Chloe in the Afternoon (L'amour d'apres midi)

viewed September 18, 1999 on video

From my conversations with others who've seen his work, one either loves or hates Eric Rohmer.  You either take his movies or leave them; they are what they are, and they certainly aren't ashamed for themselves.  One lady who voiced her detest of his films most vocally to me hated them for being bourgeois.  That's like hating a chicken for having feathers.  Sure, Rohmer is trapped in the middle class, but he knows it, and at least he has the brains to stick with the subjects he knows intimately and squeeze his mind for all of the insight he can lend us about the petty triumphs and tragedies of comfortable living.
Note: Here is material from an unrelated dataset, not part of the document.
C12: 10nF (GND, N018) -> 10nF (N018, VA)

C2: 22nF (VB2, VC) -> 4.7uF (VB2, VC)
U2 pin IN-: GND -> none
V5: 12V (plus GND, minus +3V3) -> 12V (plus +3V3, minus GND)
Chloe in the Afternoon is such a film that knows what it's about and has a lot of fun exploring its subject.  The other two films I've seen of his, Claire's Knee and Pauline at the Beach, are perhaps more complexly structured and effortless in feeling, but for now I prefer Chloe because it seems more earnest about what it wants to address.  It is most straightforward in its first act, when Frederic, the supposedly self-assured businessman, confesses to the audience his feelings of desire for women he sees randomly throughout his daily routine.  He even shares his lovely fantasy with us of having a magic medallion that can make any woman fall for him.  We then see him walking up to women on the street, one at a time, and with a glance at the medallion, each whisks away with him offscreen.  And that's all we see.  Anyone who has seen A Clockwork Orange knows that this is not the most outrageous sexual fantasy committed to celluloid.  How wonderful that his well-behaved erotic fantasies merely underline his prudish nature

Why do I love this movie?  Because it shows how honest a man tries to be with his own feelings and fantasies towards women, and then it exposes his honesty as a mere front, his way of rationalizing his repression.  That repressed desire is put to the test when Chloe, a girl from the past, whirls back into his life, out of money and luck and in desperate need to put her life together.  Frederic does what he can, helping her find a room to stay and a job to pay the rent, and in return Chloe expresses her gratitude -- and unrequited love for him.  From the look on his face it seems that Frederic gets a rise from the attention while dismissing it as further fickleness from the unstable Chloe.  Things do get serious, though gradually, in that special way in Rohmer's films; the tension rises with the lightness and patience of a souffle.  It is the sign of a master director on top of his story and style.

The images of women in this movie serve the same function as soft-core porn; tantalizing yet more sweet than sinful.  The secretaries who work in Frederic's office are perhaps the best small touch of the film; when they're not hovering like ripe fruit over the men as they serve coffee, they're whispering with sly smiles whenever Chloe whisks into Frederic's office.  Their presence at times is ethereal; they are like nymphs or fairies, tantalizing and taunting the hapless moral vagabond for his forbidden desires.

Chloe in the Afternoon is the sixth and last of Rohmer's Morality Tales film cycle.  What Rohmer has to say about adultery is slippery; though the end is supposed to come off as a triumph, it has a tinge of defeat.  Frederic's retreat from Chloe and back to his wife to me seems more an act of cowardice than morality, or rather, his morality is sparked from an inability to overcome his own prudishness.  He's afraid of having a wild woman in his life, because he's not up to the challenge.  Chloe is basically everything that bored affluent men desire in women: energetic and driven yet neurotic, missing that paternal guidance that lures men's egos.  When he sees Chloe naked, he sees that void beckoning him, and he's scared to death that it will swallow him whole.